Маринка посидела еще немного, потом осторожно высвободила ладонь из бесчувственных пальцев. И произнесла, обращаясь неизвестно к кому:
– Пойду я…
А потом через силу добавила – не то самой себе, не то тускло-синим стенам, окружавшим кровать:
– А я ведь, Танечка, все-таки уезжаю…
В ответ разлепились бескровные, обметанные сухостью губы, чуть заметно дрогнули, выдавливая из себя обиженное, слабое, чуть слышное:
– Не-и нады!
И погасли озерные глаза, захлебнулись собственной синью.
– «Сучья свадьба! Это когда одна сука и много кобелей…»
– Сука – это вы?
– Да.
– Повторите несколько раз слово «сука».
– Сука, сука, сука…
– Еще, еще… Еще раз. Спасибо. Вы чувствуете, что боль ушла?
– Да, наверное… Не знаю. «Не-и нады! Не-и нады!»
– Пожалуйста, повторите еще раз… Спасибо. Пожалуйста, дайте мне следующую фразу.
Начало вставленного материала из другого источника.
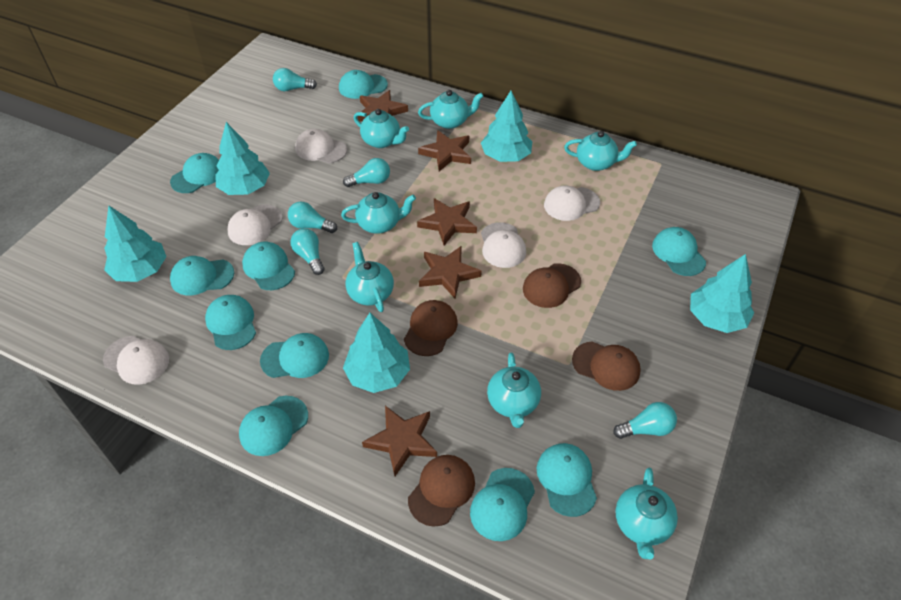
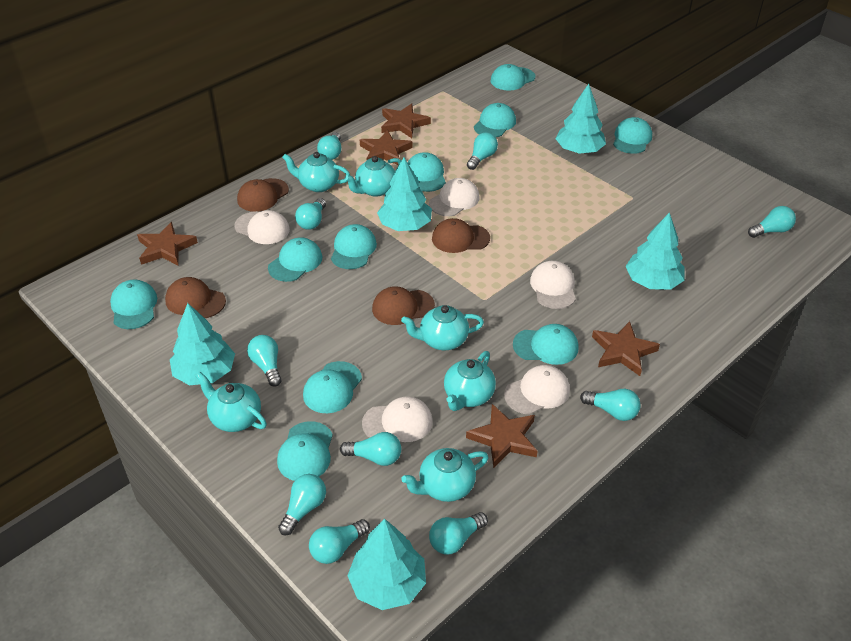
turquoise light bulb: 5 -> 10
turquoise teapot: 7 -> 6

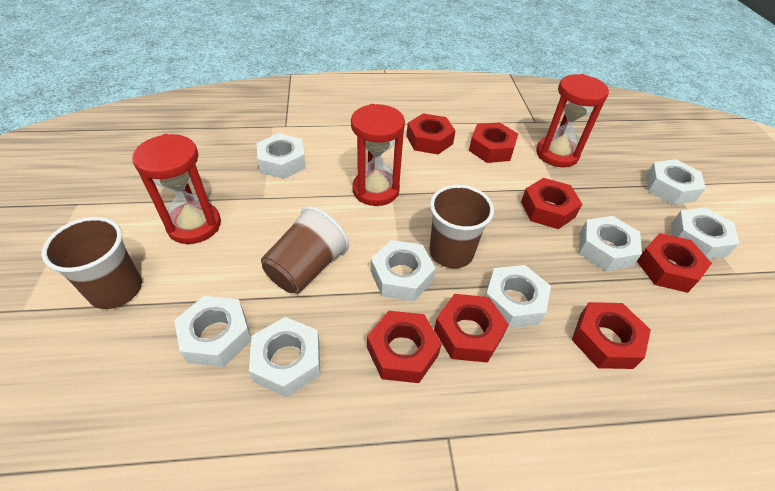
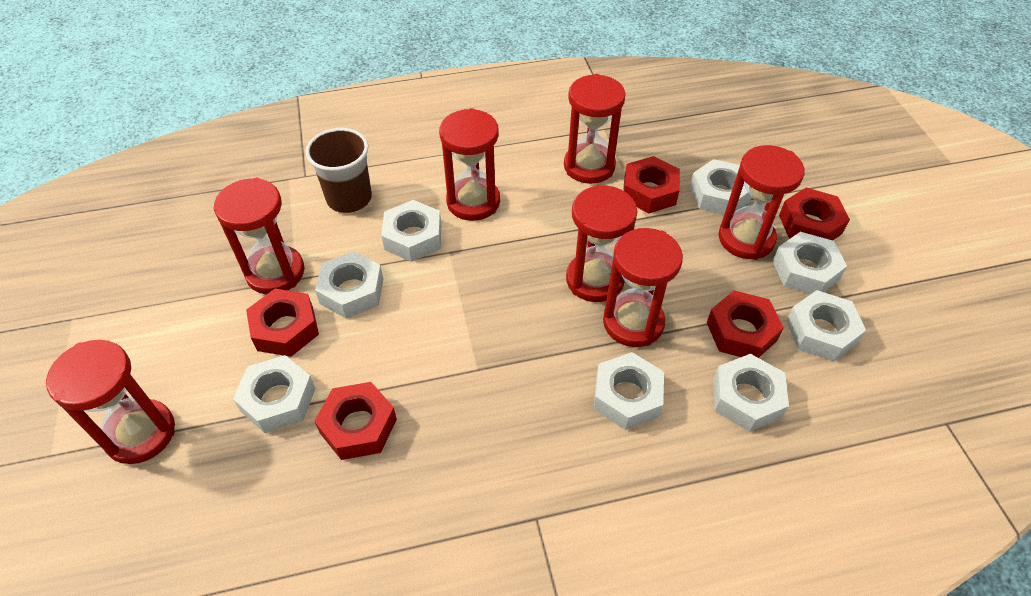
brown cup: 3 -> 1
red hourglass: 3 -> 7
red nut: 7 -> 5

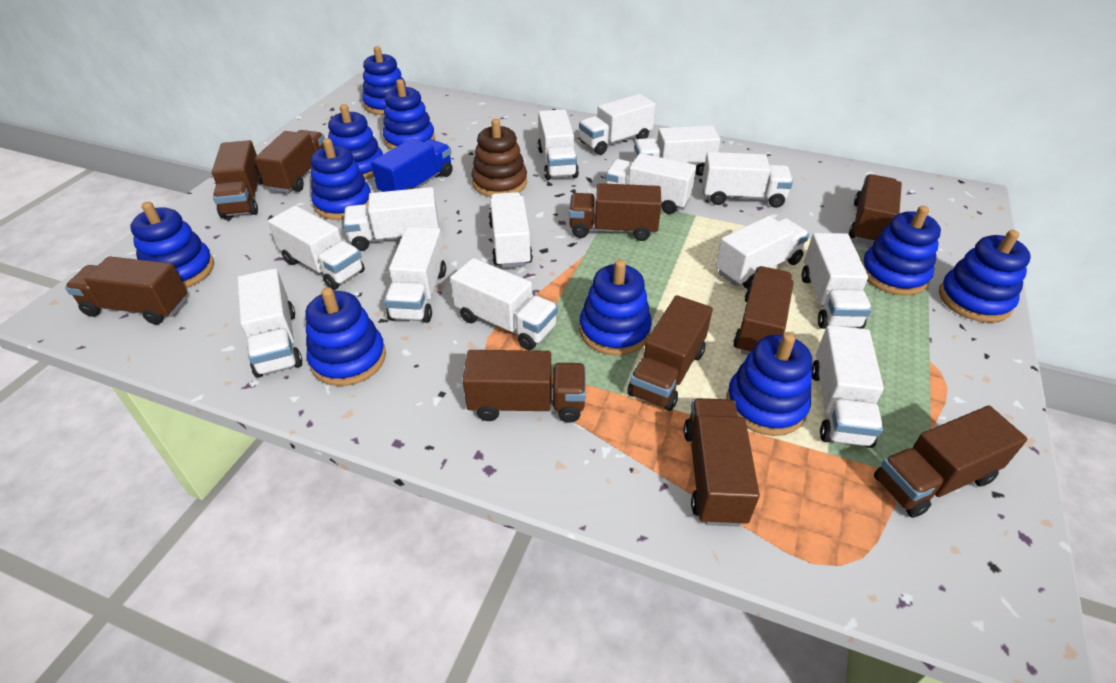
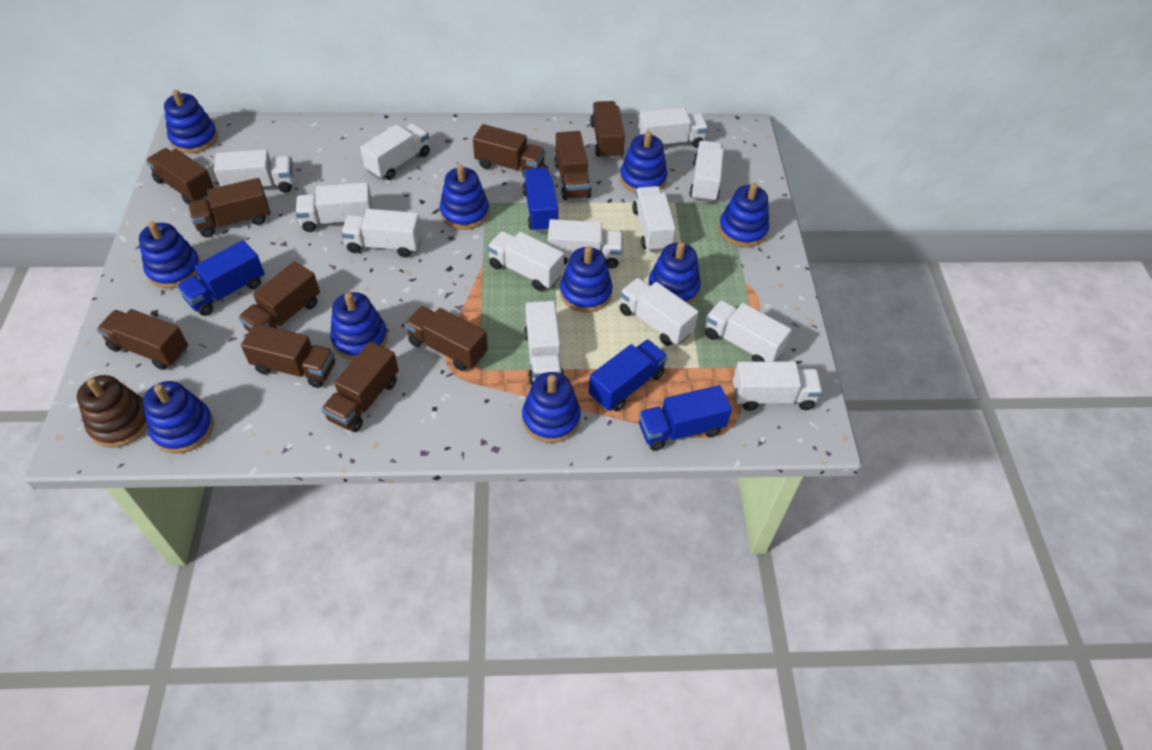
blue truck: 1 -> 4
white truck: 14 -> 13

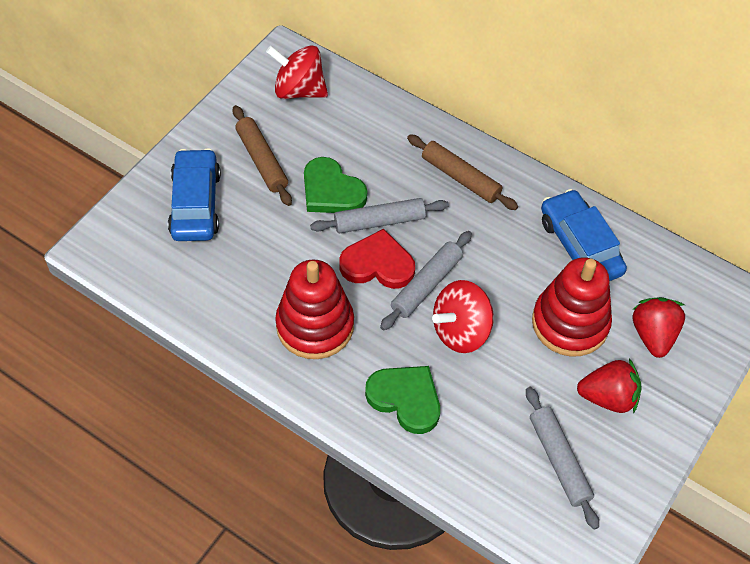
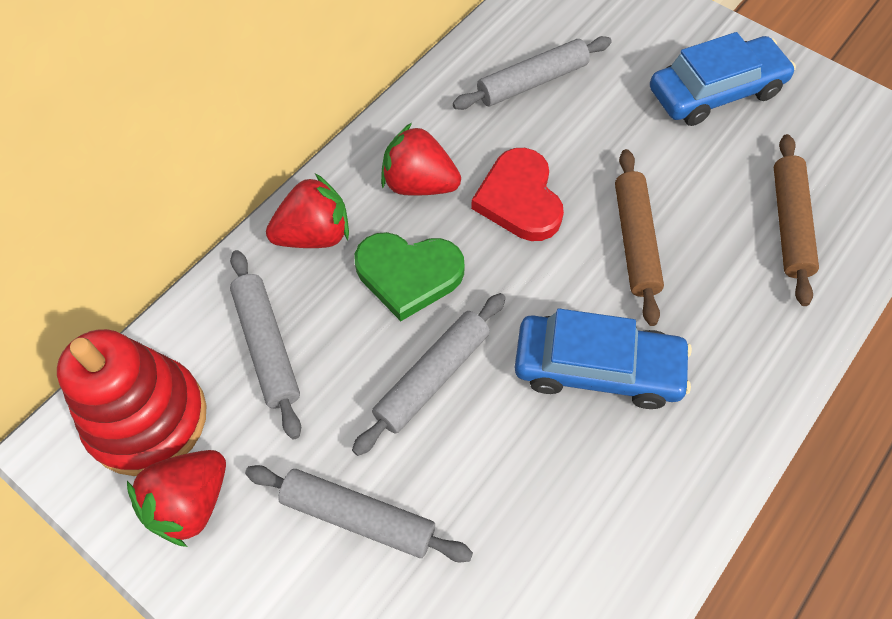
green heart: 2 -> 1
grey rolling pin: 3 -> 4
red spinning top: 2 -> 0
red stacking toy: 2 -> 1
red strawberry: 2 -> 3

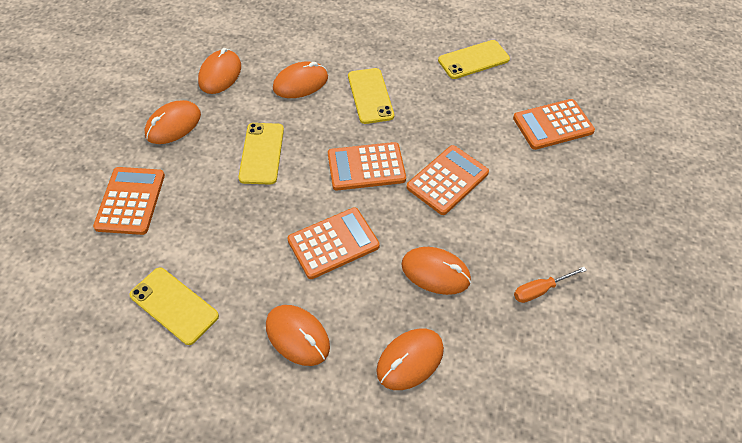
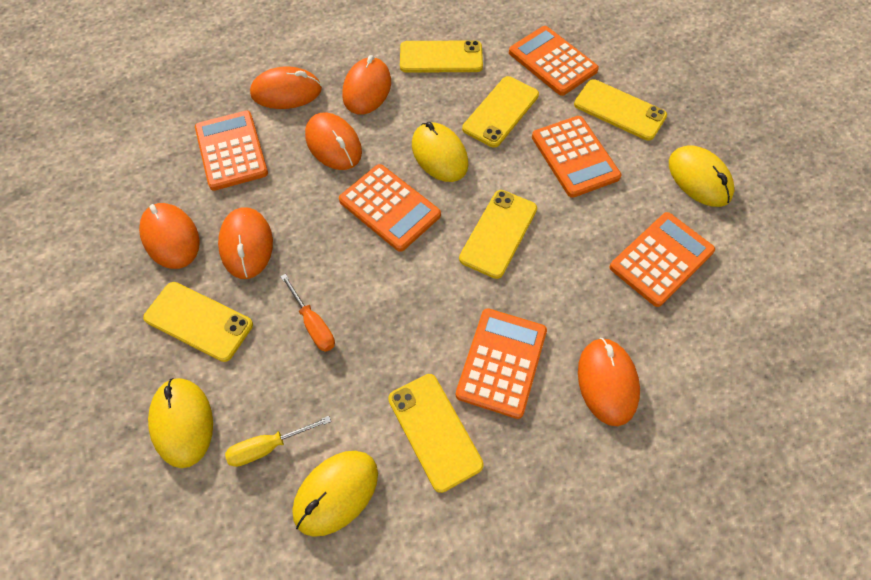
orange calculator: 5 -> 6
yellow mouse: 0 -> 4
yellow phone: 4 -> 6
yellow screwdriver: 0 -> 1

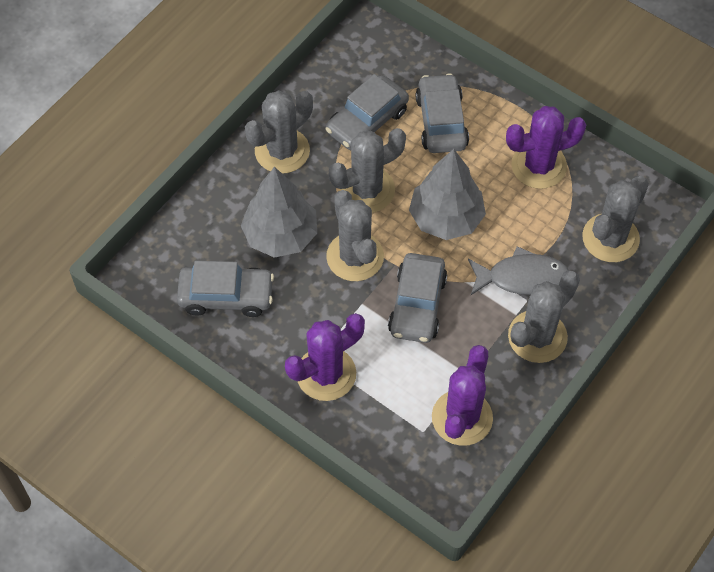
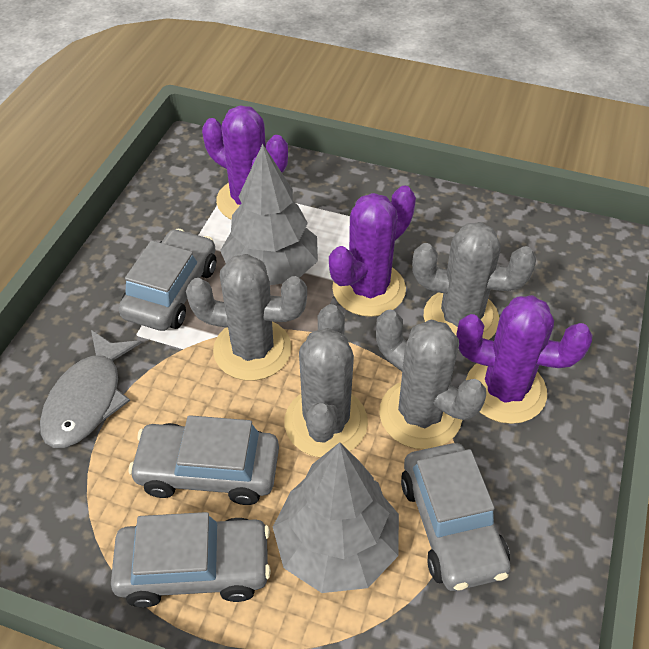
grey cactus: 5 -> 4

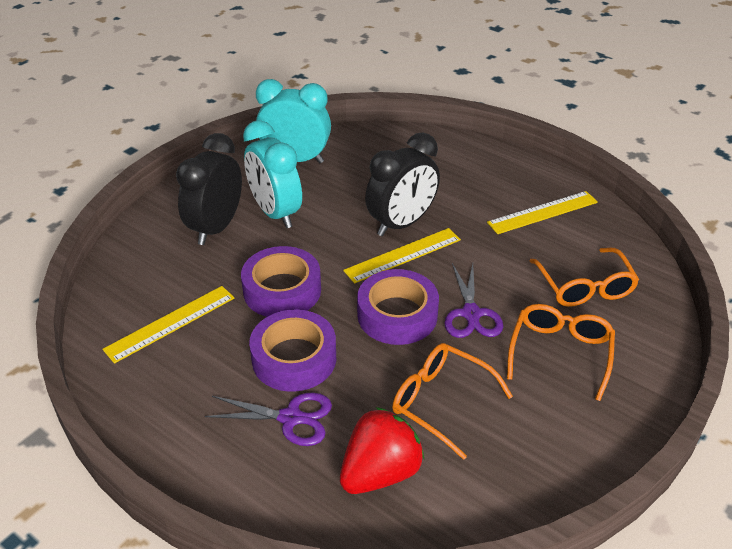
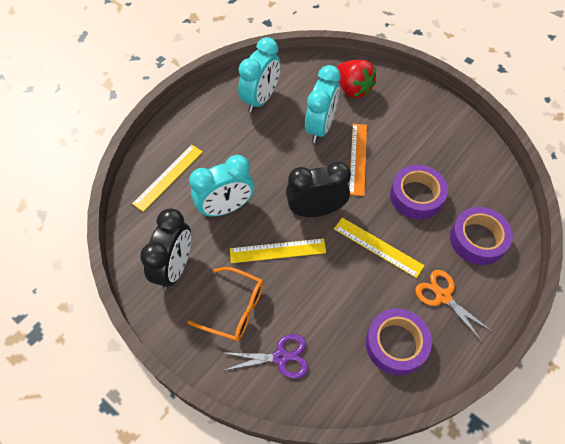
orange glasses: 3 -> 1
orange ruler: 0 -> 1
orange scissors: 0 -> 1
purple scissors: 2 -> 1
turquoise clock: 2 -> 3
– «Не-и нады! С парнями поосторожнее, себя блюди! Без ЗАГСа – ни-ни! В подоле принесешь…»
– Очень хорошо.
– «Деньги привози. Ты – старшая».
– Повторите несколько раз фразу «Ты – старшая».
– Старшая. Да, я старшая. Старшая.
– Спасибо, еще раз… Еще раз… Еще раз…
– «Не-и нады!»
* * *
– Вот что… Я тебе, Маринка, работу нашла. – Мать пришла с работы хмурая и злая, трезвая. В глаза старалась не смотреть, отводила в сторону взгляд.
Пошла в комнату, вытащила из-под кровати старую дерматиновую сумку, серую от пыли, водрузила ее на стул.
– Работать будешь в Самаре, на рынке возле вокзала, у Расула там двоюродный брат пуховыми платками и всякой всячиной торгует… Зимнюю одежду пока не бери… Чего брать, осенью приедешь да заберешь… Так вот, он тебя к себе возьмет. Сначала будешь учиться – не долго, ну, недели две, а потом сама за прилавок встанешь…
Маринка спокойно стояла, прислонившись плечом к косяку.
– Заработок будут выдавать каждую неделю, я договорилась. Деньги будешь привозить нам. Сама должна понимать – сестренка и братец малолетние, тоже есть хотят. А тебе сам бог велел семье своей помогать. Ты – старшая.
Маринка отвернулась к окну, уставя невидящий взгляд в ночную чернильную темень. Так даже лучше, без скандала… Она ничего ей не скажет – зачем? Мать просто наорет на нее, дело закончится парой звонких, от души пощечин. Она сделает все, как велено, а потом…
– Надо малышню на ноги поднимать… Я ее вырастила, вон какую дылду, а она, паскуда, зенки свои в угол пялит, будто мать со стеной разговаривает! – раздраженно прошипела Верка. Глаза ее зло сузились, ненакрашенные губы цвета сырого мяса ненавистно дрогнули. – Слышь, что говорю?
– Да, мама.
– Жить будешь пока у Аслана. У него семья, так что он тебе глупить не даст. И гляди у меня! С парнями поосторожнее, себя блюди! Без ЗАГСа – ни-ни! Пусть сначала распишется, а уже потом под юбку лезет. Парни сейчас тоже ушлые пошли, не дураки жениться…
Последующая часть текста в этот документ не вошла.